I've noticed some oddities in the memory usage of my program running under PyPy and Python. Under PyPy the program uses not only a substantially larger initial amount of memory than CPython, but this memory usage increases over time quite dramatically. At the end of the program under PyPy it's using around 170MB, compared to 14MB when run under CPython.
I found a user with the exact same problem, albeit on a smaller scale, but the solutions which worked for him provided only a minor help for my program pypy memory usage grows forever? The two things I tried changing were setting the environment variables PYPY_GC_MAX to be 100MB and PYPY_GC_GROWTH = 1.1, and also manually calling gc.collect() at each generation.

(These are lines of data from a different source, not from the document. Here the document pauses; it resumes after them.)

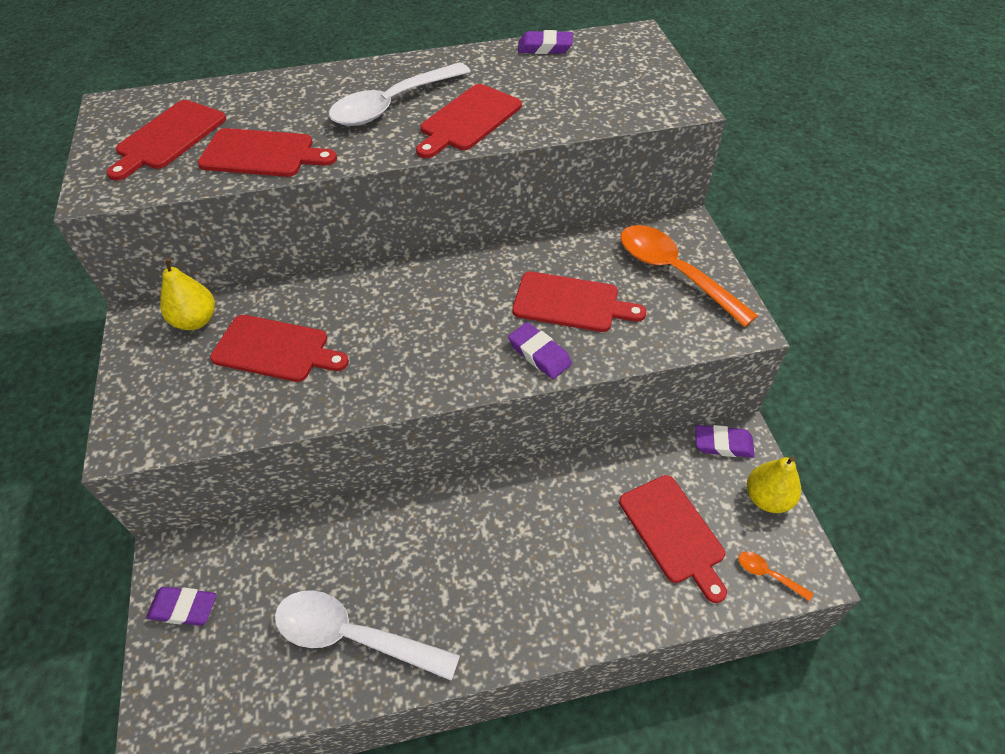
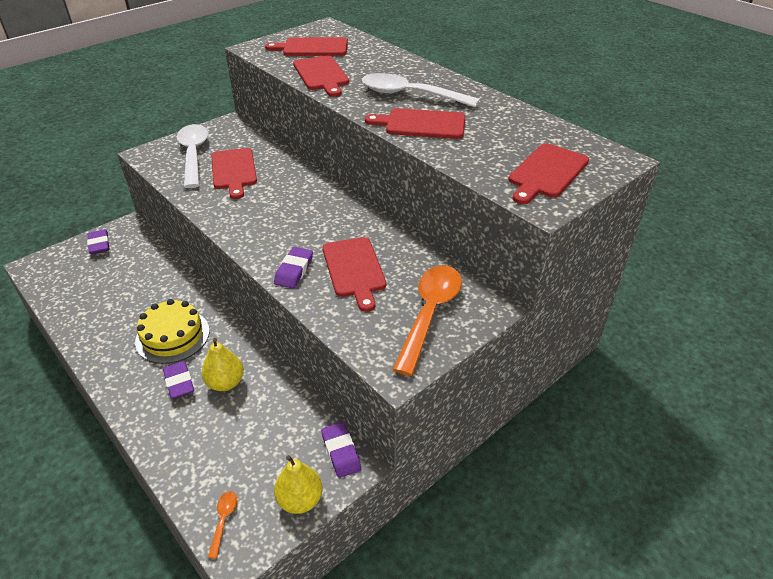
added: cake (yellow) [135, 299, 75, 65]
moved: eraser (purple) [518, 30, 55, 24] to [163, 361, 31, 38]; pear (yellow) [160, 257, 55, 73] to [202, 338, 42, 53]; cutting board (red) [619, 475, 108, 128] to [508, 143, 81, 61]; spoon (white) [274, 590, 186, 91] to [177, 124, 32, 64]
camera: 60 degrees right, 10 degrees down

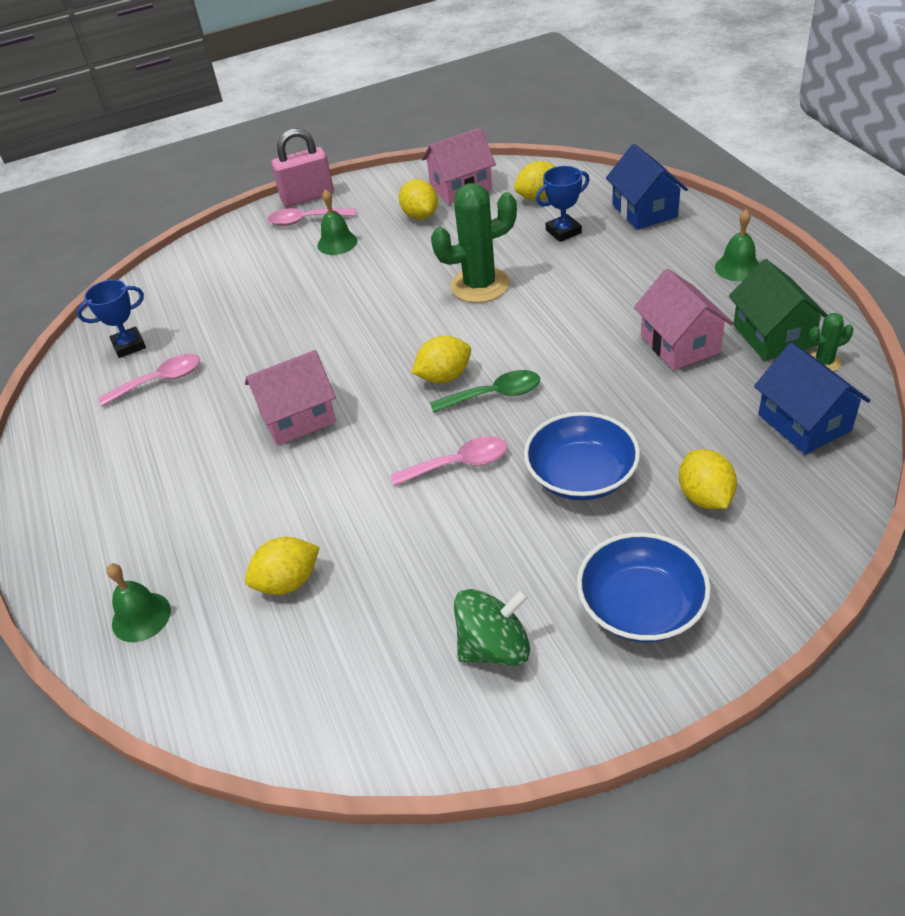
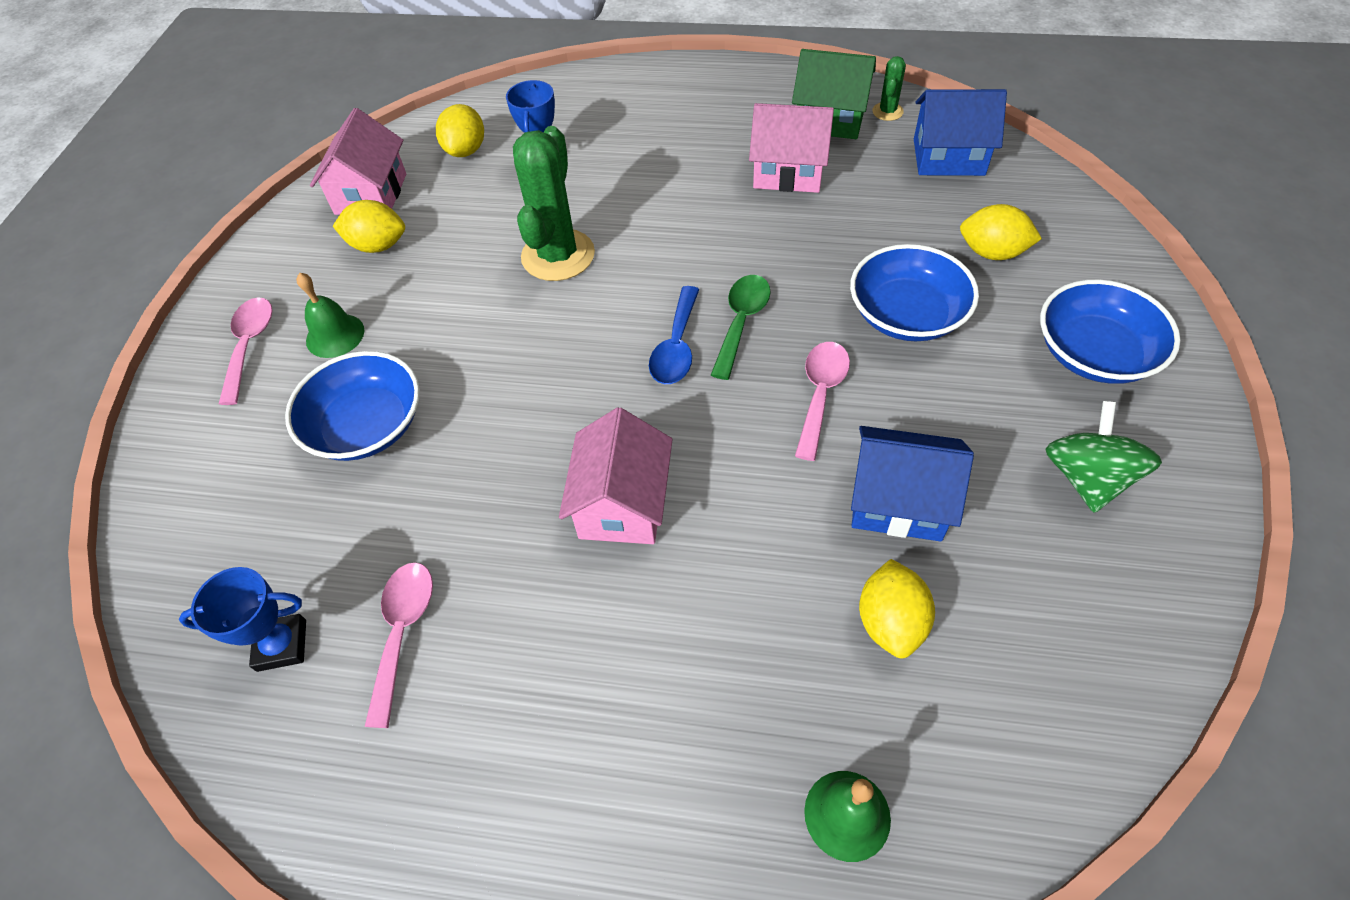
removed: padlock (pink) [271, 128, 63, 79]; bell (green) [715, 210, 44, 71]
added: bowl (blue) [285, 351, 135, 110]
moved: house (blue) [606, 144, 82, 86] to [851, 426, 123, 116]
replaced: lemon (yellow) [411, 336, 60, 47] to spoon (blue) [649, 286, 50, 98]
turned: spoon (pink) [268, 208, 88, 18] = [219, 297, 54, 108] 150 degrees clockwise; trophy (blue) [77, 280, 69, 78] = [179, 567, 127, 105] 75 degrees clockwise
camera: 60 degrees left, 10 degrees up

I'm determining the memory usage with
resource.getrusage(resource.RUSAGE_SELF).ru_maxrss/1000
Here's the runtime and memory usage under different conditions:
Version: time taken, memory used at end of run
PyPy 2.5.0: 100s, 173MB
PyPy with PYPY_GC_MAX = 100MB and PYPY_GC_GROWTH = 1.1: 102s, 178MB
PyPy with gc.collect(): 108s, 131MB
Python 2.7.3: 167s, 14MB
As you can see the program is much quicker under PyPy than CPython which is why I moved to it in the first place, but at the cost of a 10-fold increase in memory.

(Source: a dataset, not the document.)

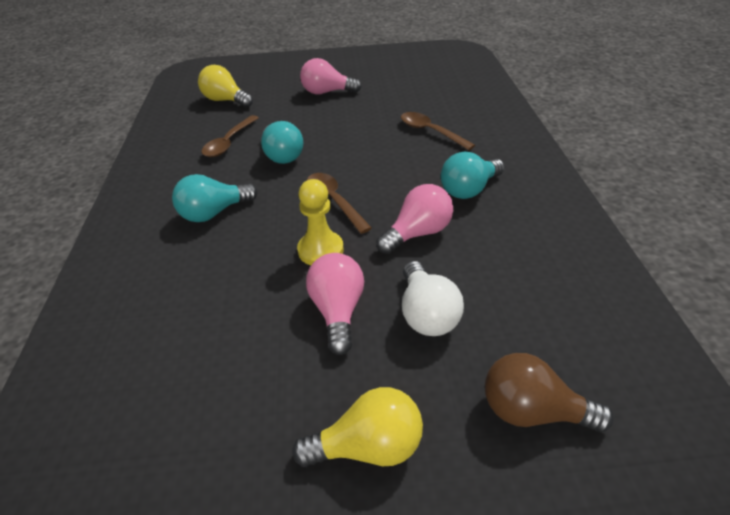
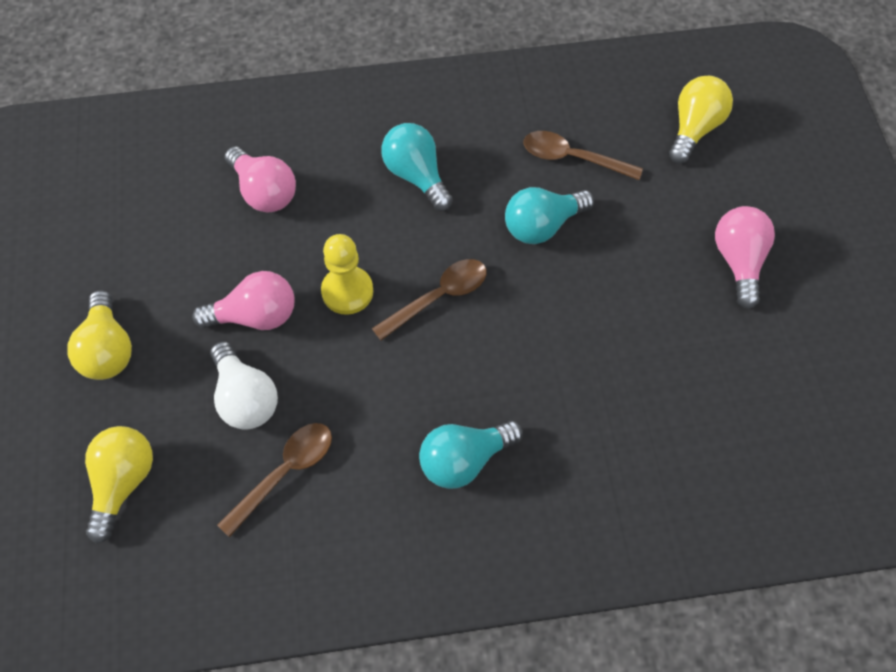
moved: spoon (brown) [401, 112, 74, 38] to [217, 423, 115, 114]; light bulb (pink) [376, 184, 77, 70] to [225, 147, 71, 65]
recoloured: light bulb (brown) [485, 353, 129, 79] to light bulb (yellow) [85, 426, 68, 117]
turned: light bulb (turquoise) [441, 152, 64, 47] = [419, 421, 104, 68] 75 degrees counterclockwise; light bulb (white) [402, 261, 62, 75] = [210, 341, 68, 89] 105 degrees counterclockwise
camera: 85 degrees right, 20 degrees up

The program is an implementation of Genetic Programming, where I'm evolving an arithmetic binary tree over 100 generations, with 200 individuals in the population. Each node in the tree has a reference to its 2 children and these trees can increase in size although for this experiment they stay relatively stable. Depending on the application this program can be running for 10 minutes up to a few hours, but for the results here I've set it to a smaller dataset to highlight the issue.
Does anyone have any idea a) what could be causing this, and b) if it's possible to limit the memory usage to somewhat more respectable levels?